La generazione che ha visto il passaggio dal NOI all’IO, che ha subito e cavalcato l’esplosione del consumismo sfrenato nel nostro Paese e l’arrivo delle televisioni private si guarda allo specchio nel romanzo di Andrea Catarci “Generazione di rimessa” (Derive Approdi editore).

Scritto in prima persona con un stile caldo e diretto il romanzo percorre la vicenda familiare dell’autore, la cui famiglia parte da un piccolo paese a nord di Roma per condurre il lettore allo scontro finale, che è un evento che ha lasciato una traccia nelle cronache: la battaglia di Montalto di Castro del 9 dicembre 1986 condotta dai Comitati antinucleari, l’assalto al cielo del protagonista.

Nel viaggio narrativo che è costellato da una serie di traslochi fisici, fa capolino la Storia scandita dai miti dell’autore “nella camera condivisa con mia sorella, vicino a un paio di foto della curva Sud e al poster di Bruno Conti, comparivano a poco a poco i ritratti di Rosa Luxemburg e Che Guevara, insieme ai manifesti del Nicaragua Sandinista, del Fronte Popolare per la Liberazione della Palestina, del Pkk curdo e delle organizzazioni di baschi e corsi, popoli senza Stato, dei cortei per Valerio Verbano, Walter Rossi”; è una sensazione di straniazione quella che si prova davanti a nomi che per le generazioni attuali non significano più nulla. Catarci non risparmia l’amarezza per gli amici che poi sono diventati diplomatici o economisti, ma riconosce una forza e una determinazione che non ha concesso requie a chi ha voluto proseguire a lottare. La sua generazione ha garantito il passaggio del testimone sotto il fuoco di un cambiamento che ha travolto tutto e tutti.

Se i Sessanta erano stati gli anni di una duplice aspirazione, ancora vaga, a socialismo e libertà sessuale, i Settanta quelli dell’esplosione della conflittualità sociale, il protagonista e i suoi amici sono diventati sempre di più una generazione di rimessa destinata ad essere una minoranza.
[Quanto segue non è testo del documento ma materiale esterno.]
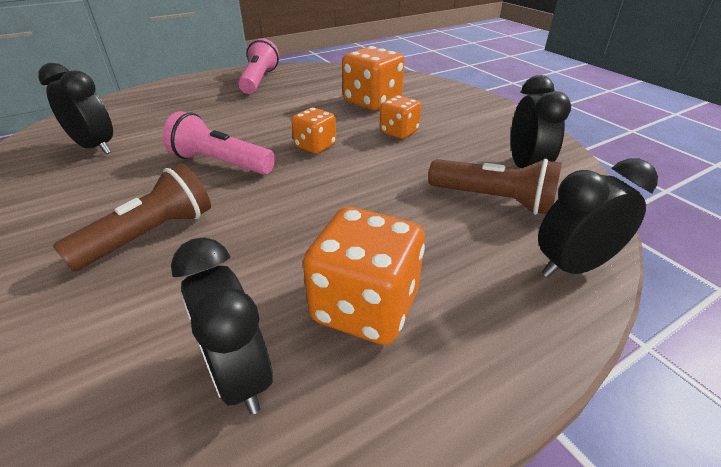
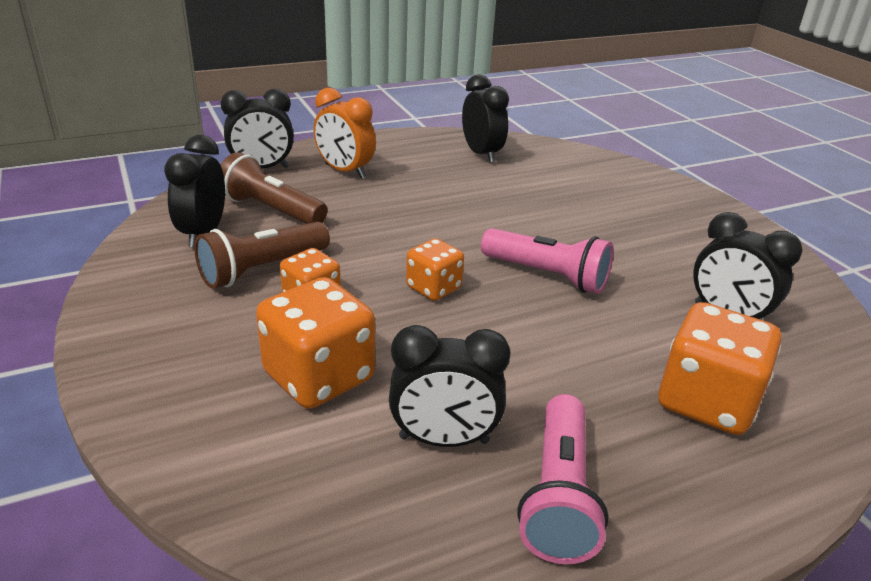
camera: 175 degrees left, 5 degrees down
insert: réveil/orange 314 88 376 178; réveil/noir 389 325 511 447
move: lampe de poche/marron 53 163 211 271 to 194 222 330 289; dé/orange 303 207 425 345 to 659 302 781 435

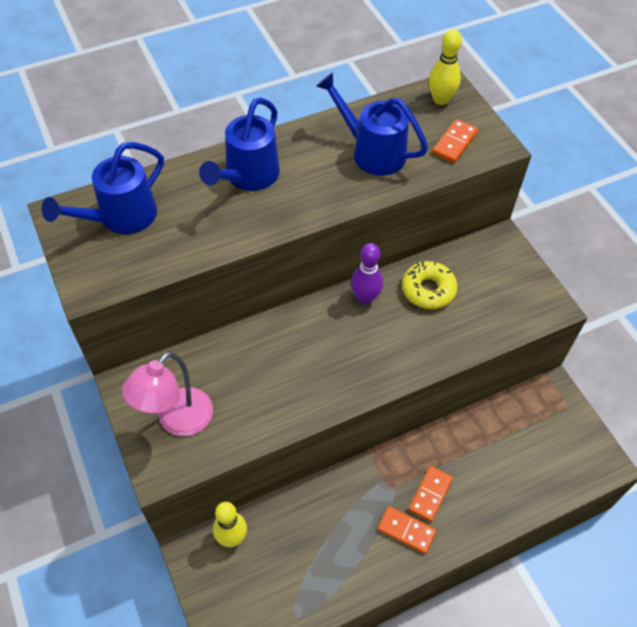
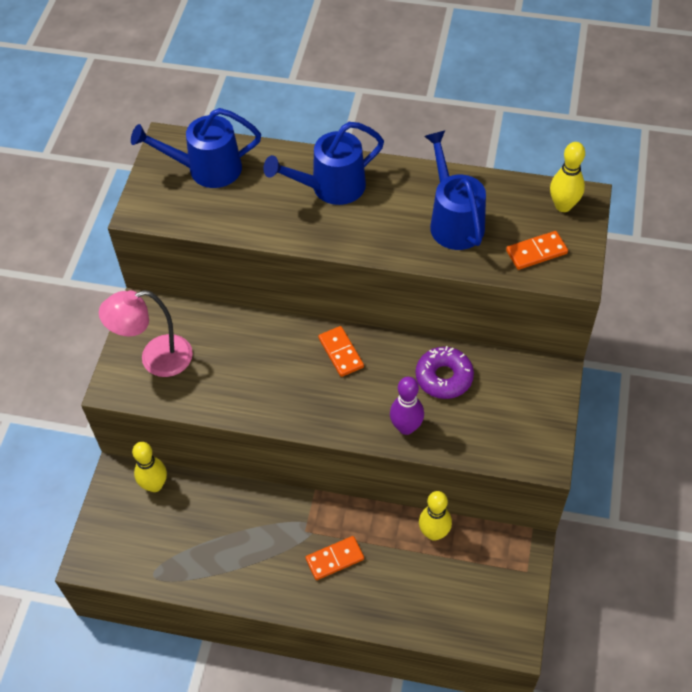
camera: 40 degrees right, 0 degrees up
insert: quille/jaune 419 491 452 541
move: quille/violet 351 243 383 304 to 390 377 424 435; domino/orange 377 506 436 554 to 318 326 364 377
recolor: beignet/jaune 402 261 458 309 to beignet/violet 416 346 474 399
La generazione che è stata tacciata di essere quella del “disimpegno” avrebbe avuto orrore se avesse saputo che venti anni dopo i poster dei loro miti sarebbero stati bruciati non dalla contestazione ma “semplicemente” dalla non-conoscenza dei “nativi digitali”. La narrazione di Catarci è disseminata di specchi (intesi come oggetti fisici), sono la sua cifra e la sua dannazione sin dall’infanzia. Ma gli specchi (parafrasando Cocteau) non riflettono mai prima di rimandare un’immagine, sono neutrali. Al contrario della vita.